June 13 2005, 04:16:35 UTC 6 years ago
There's silly labelling around... I've seen warnings for Tim/Gavin in my teensy Brittas Empire fandom, which strikes me as odd because they were etsablished as a couple in the first episode, and I can't see anyone watching seven series and then objecting because their relationship is present in a fic.
Generally the literature mentaility myself, and I'm trying to find a way around it... I don't think I should have to warn for, say, menstruation in a sex scene, but sometimes I feel I have to do so in order to prevent what feels like, to me, inappropriate responses. But the demands of the fandom community to know what happens in a story before it happens strike me as somewhat odd, especially when it's often the same people who screech "Spoiler!" But then, I like to be warned about noncon, because it's triggering for me, so... hypocrite much? Balance. Everything is about balance.
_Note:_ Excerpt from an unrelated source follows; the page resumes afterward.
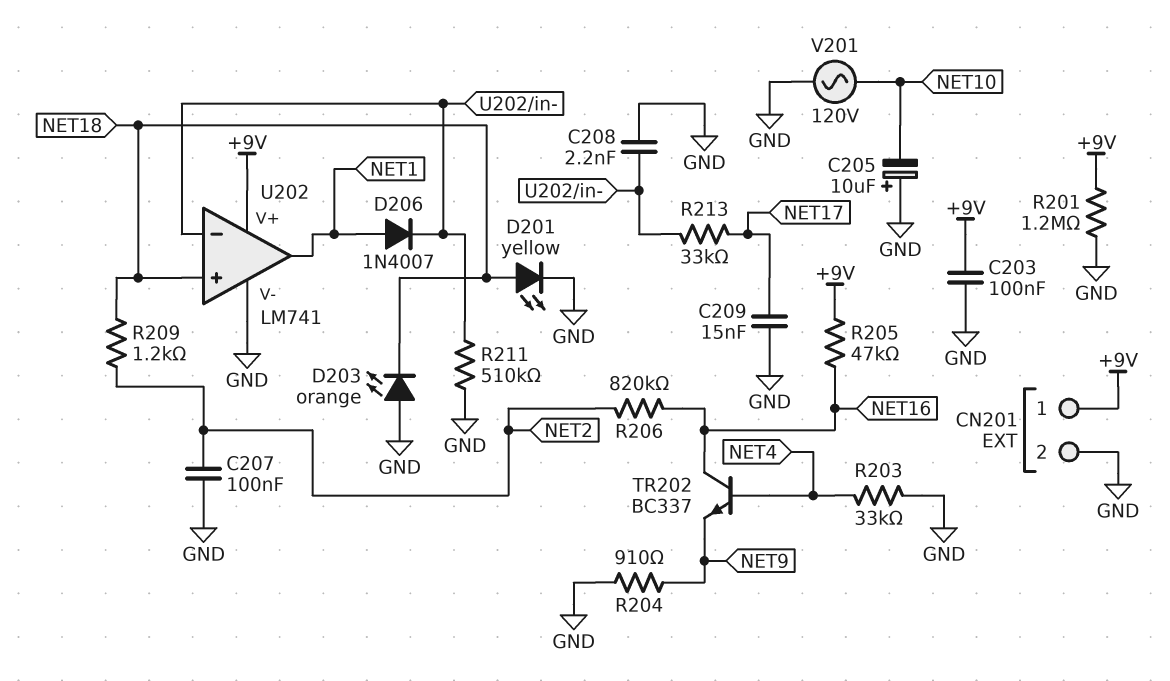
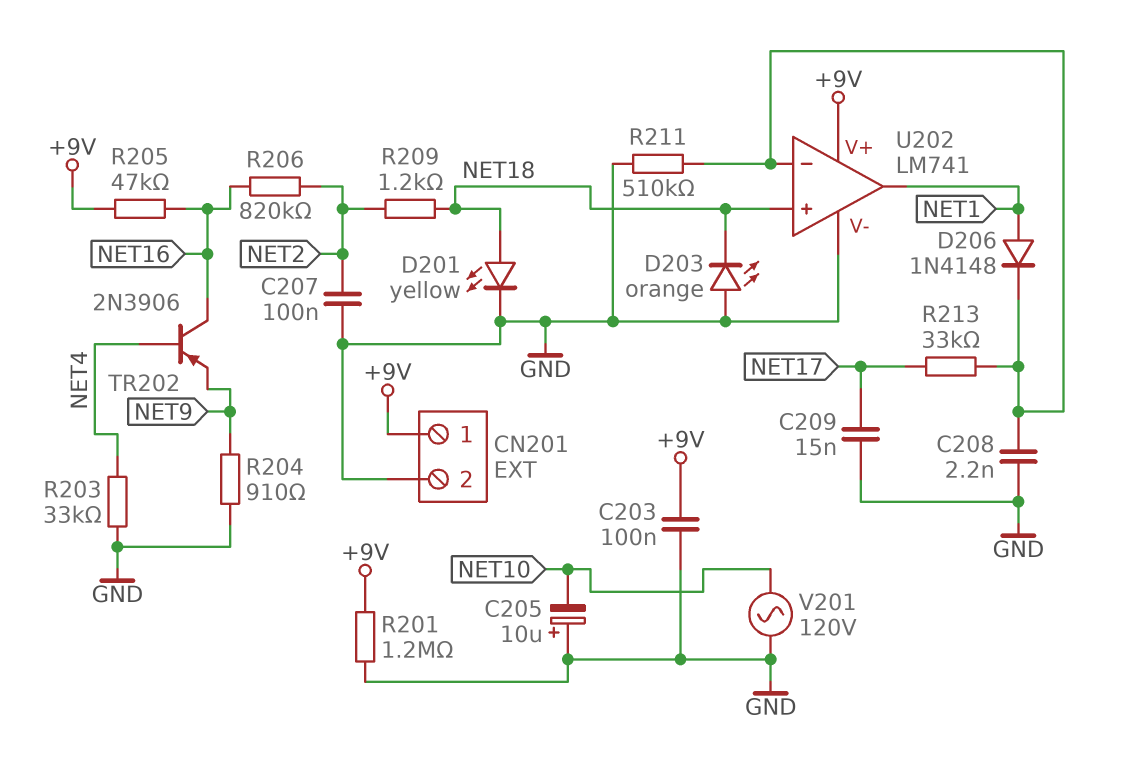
D206: diode 1N4007 (A NET1, K U202/in-) -> diode 1N4148 (A NET1, K U202/in-)
TR202: NPN BC337 (B NET4, C NET16, E NET9) -> PNP 2N3906 (B NET4, C NET16, E NET9)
So, my question is: do you think that analyzing fandom in terms of kink and literature mentalities is a useful fanthropoligcal resource, or am I in left field here?
I think anything that clarifies perspectives is going to be helpful, at least to avoid misunderstandings and wasted time. But then, this kind of thing does lead to endless navel-gazing and circular debates, too, so YMMV - binaries generally lead to a "Which Wakefiled twin are you more like? Well, I study hard like Elizabeth, but I like to flirt like Jessica, but on the other hand..." results. MOst people don't belong fully to one perspective or another.
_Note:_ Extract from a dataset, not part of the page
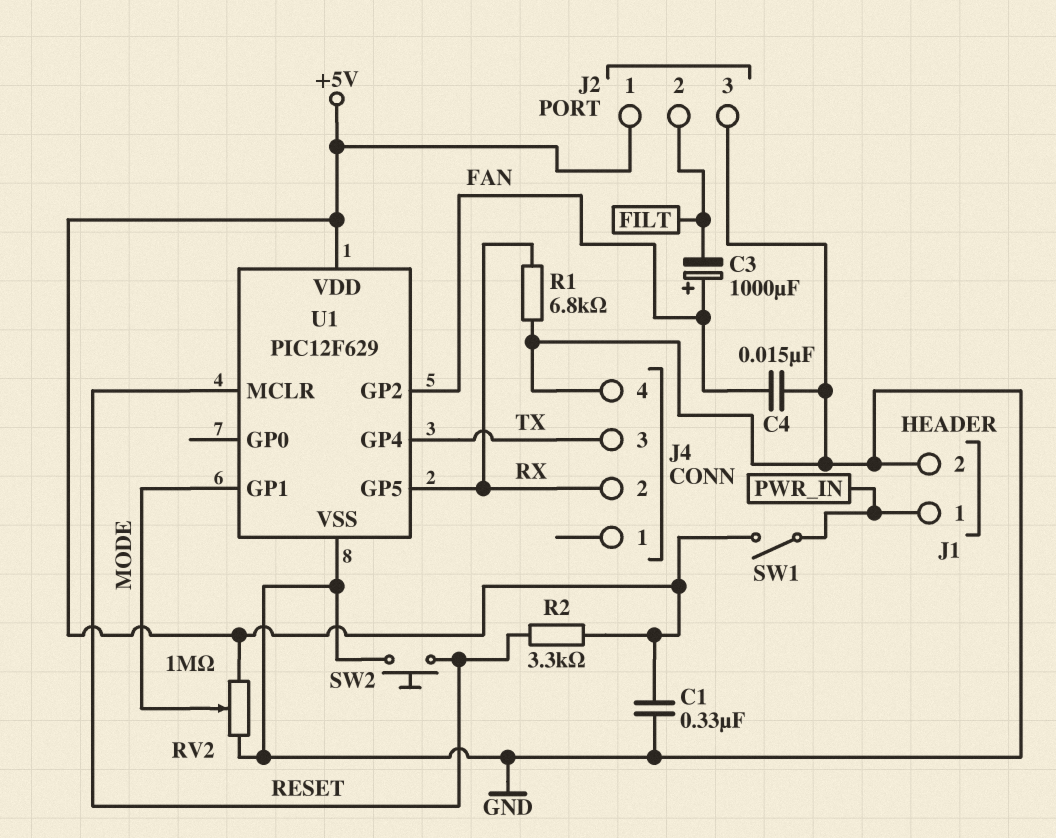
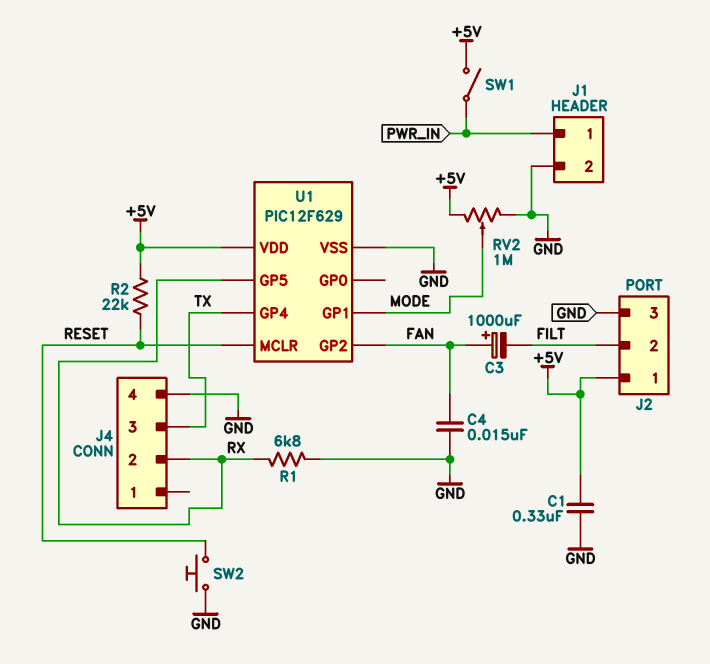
R2: 3.3k (+5V, RESET) -> 22k (+5V, RESET)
June 13 2005, 05:53:15 UTC 6 years ago
Doctor Who
I'm not sure the terminology 'kink mentality' and 'literature mentality' are useful. They're still offensive, in my opinion. And I'm also far from sure that people who are looking for kinks want warnings, whereas people who are looking for literature don't. Or that people who want warnings don't look for literature, or only look for kinks.I think it's a case that some readers like to have an idea of the subject matter and so on, of the story they are about to read. Some readers don't. I don't think this has anything to do with interest in literature vs kinks, or maturity vs immaturity, or any of the other explanations people have come up with over the years.
I'm a Slash reader and writer. I'm not looking for kinks in my stories, but I don't like to read a story 'blind' so to speak. I like to be prepared, to know something about the story, the plot, the characters, and so on, before I start reading. I've always been that way, about what books I read, or what movies I watch. The more I know about them beforehand, the more I feel I am an equal participant in the story somehow, and the more I enjoy the experience of reading the story, and watching the movie.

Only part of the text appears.